Briseño Sanchez Guillermo, Klein Nadja, Klinkhammer Hannah, Mayr Andreas
Methods for Big Data, Scientific Computing Center, Karlsruhe Institute of Technology, Karlsruhe, Germany.
Department of Medical Biometrics, Informatics and Epidemiology, Faculty of Medicine, University of Bonn, Bonn, Germany.
Stat Methods Med Res. 2025 May;34(5):887-902. doi: 10.1177/09622802241313294. Epub 2025 Mar 21.
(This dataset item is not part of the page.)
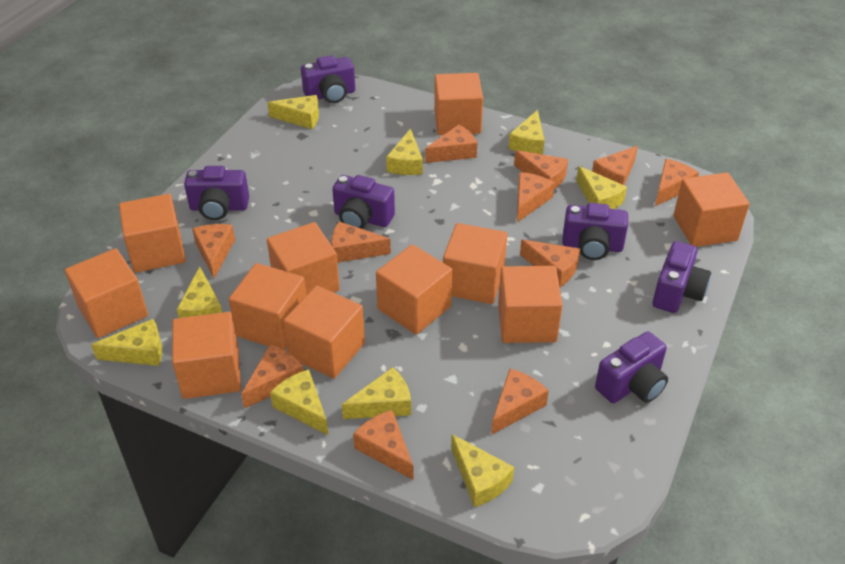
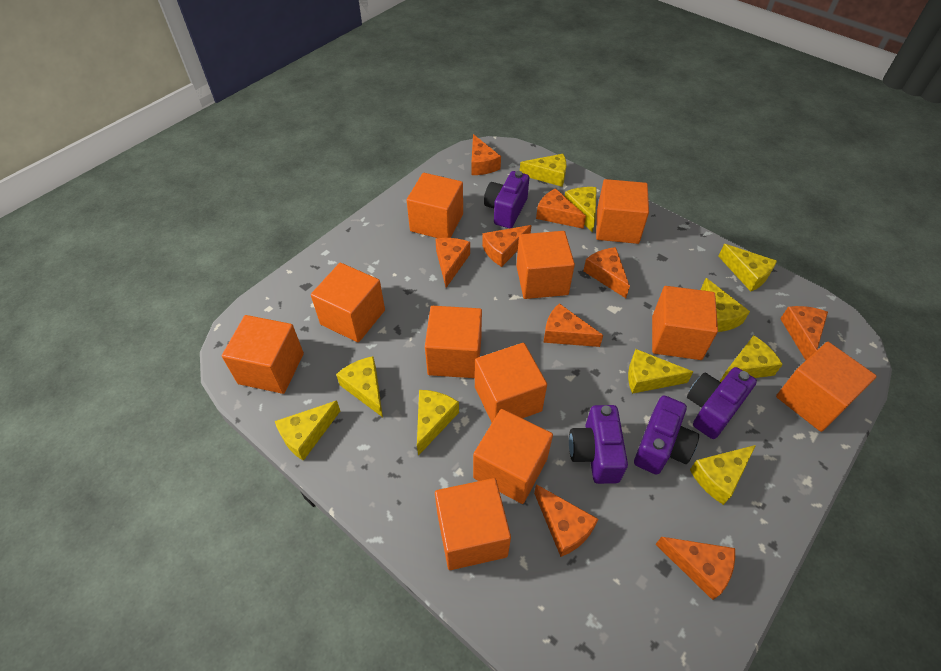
orange cheese: 11 -> 9
purple camera: 6 -> 4
yellow cheese: 9 -> 10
Motivated by challenges in the analysis of biomedical data and observational studies, we develop statistical boosting for the general class of bivariate distributional copula regression with arbitrary marginal distributions, which is suited for binary, count, continuous or mixed outcomes. To arrive at a flexible model for the entire conditional distribution, not only the marginal distribution parameters but also the copula parameters are related to covariates through additive predictors. We suggest estimation by means of an adapted component-wise gradient boosting algorithm. A key benefit of boosting as opposed to classical likelihood or Bayesian estimation is the implicit data-driven variable selection mechanism as well as shrinkage. To the best of our knowledge, our implementation is the only one that combines a wide range of covariate effects, marginal distributions, copula functions, and implicit data-driven variable selection. We showcase the versatility of our approach to data from genetic epidemiology, healthcare utilization and childhood undernutrition. Our developments are implemented in the R package gamboostLSS, fostering transparent and reproducible research.
受生物医学数据和观察性研究分析中挑战的推动,我们针对具有任意边际分布的双变量分布Copula回归的一般类别开发了统计增强方法,该方法适用于二元、计数、连续或混合结果。为了得到一个适用于整个条件分布的灵活模型,不仅边际分布参数,而且Copula参数都通过加性预测变量与协变量相关。我们建议通过一种适配的逐分量梯度增强算法进行估计。与经典似然估计或贝叶斯估计相比,增强的一个关键优势是隐式数据驱动的变量选择机制以及收缩。据我们所知,我们的实现是唯一结合了广泛的协变量效应、边际分布、Copula函数和隐式数据驱动变量选择的实现。我们展示了我们的方法在遗传流行病学、医疗保健利用和儿童营养不良数据方面的通用性。我们的开发成果在R包gamboostLSS中实现,促进了透明且可重复的研究。